В начале четвертой недели Пелагея окликнула его со двора:
— Касатик, родименький, красные пришли! — и завыла по-бабьи.
Сгинул унтер. Бесследно исчез поручик Макаров. Но не мог Агеев тотчас пуститься следом за отступавшими белогвардейскими частями: слаб был, еще с месяц пришлось поваляться.
Зато потом, почти до самого конца гражданской, охотился он за своим поручиком.
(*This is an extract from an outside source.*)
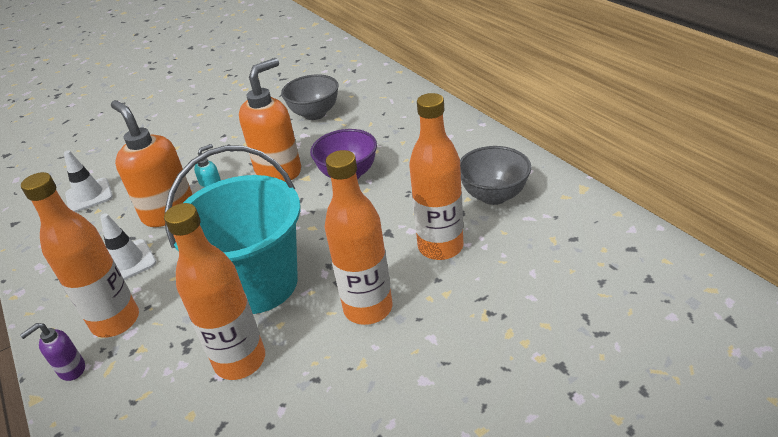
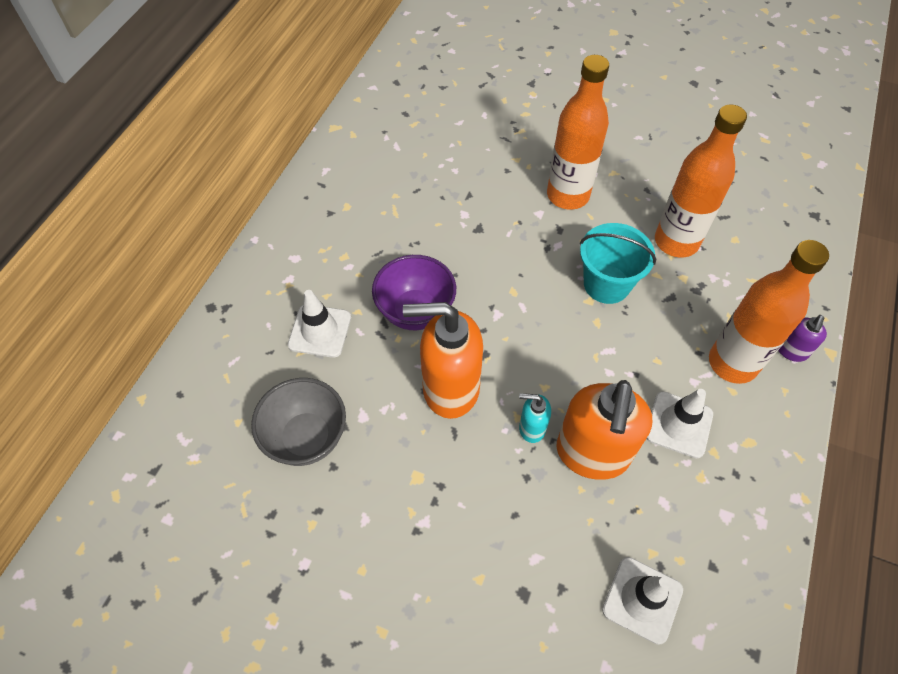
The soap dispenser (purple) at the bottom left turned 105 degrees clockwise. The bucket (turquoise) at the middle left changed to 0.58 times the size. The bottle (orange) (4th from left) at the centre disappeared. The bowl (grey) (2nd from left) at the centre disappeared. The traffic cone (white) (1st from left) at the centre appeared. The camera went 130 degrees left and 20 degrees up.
Всякий раз стоило во время боя замаячить перед его глазами офицерскому погону, как в Агеева словно дьявол вселялся. С удесятеренными силами прорубался он туда, увлекая за собой взвод, и часто бывало — сталкивался с белым офицером лицом к лицу. Но с Макаровым встретиться так и не довелось.
Под Волочаевкой Агеев был тяжело ранен в голову, и здесь кончилась для него гражданская война. За беспримерное геройство наградили его орденом, но душевного покоя он так и не обрел. В холодном поту, с неровно бьющимся сердцем просыпался он по ночам и уж до самого утра не смыкал глаз, с тоскою думая о том, что время уходит и все меньше надежд остается на встречу с поручиком.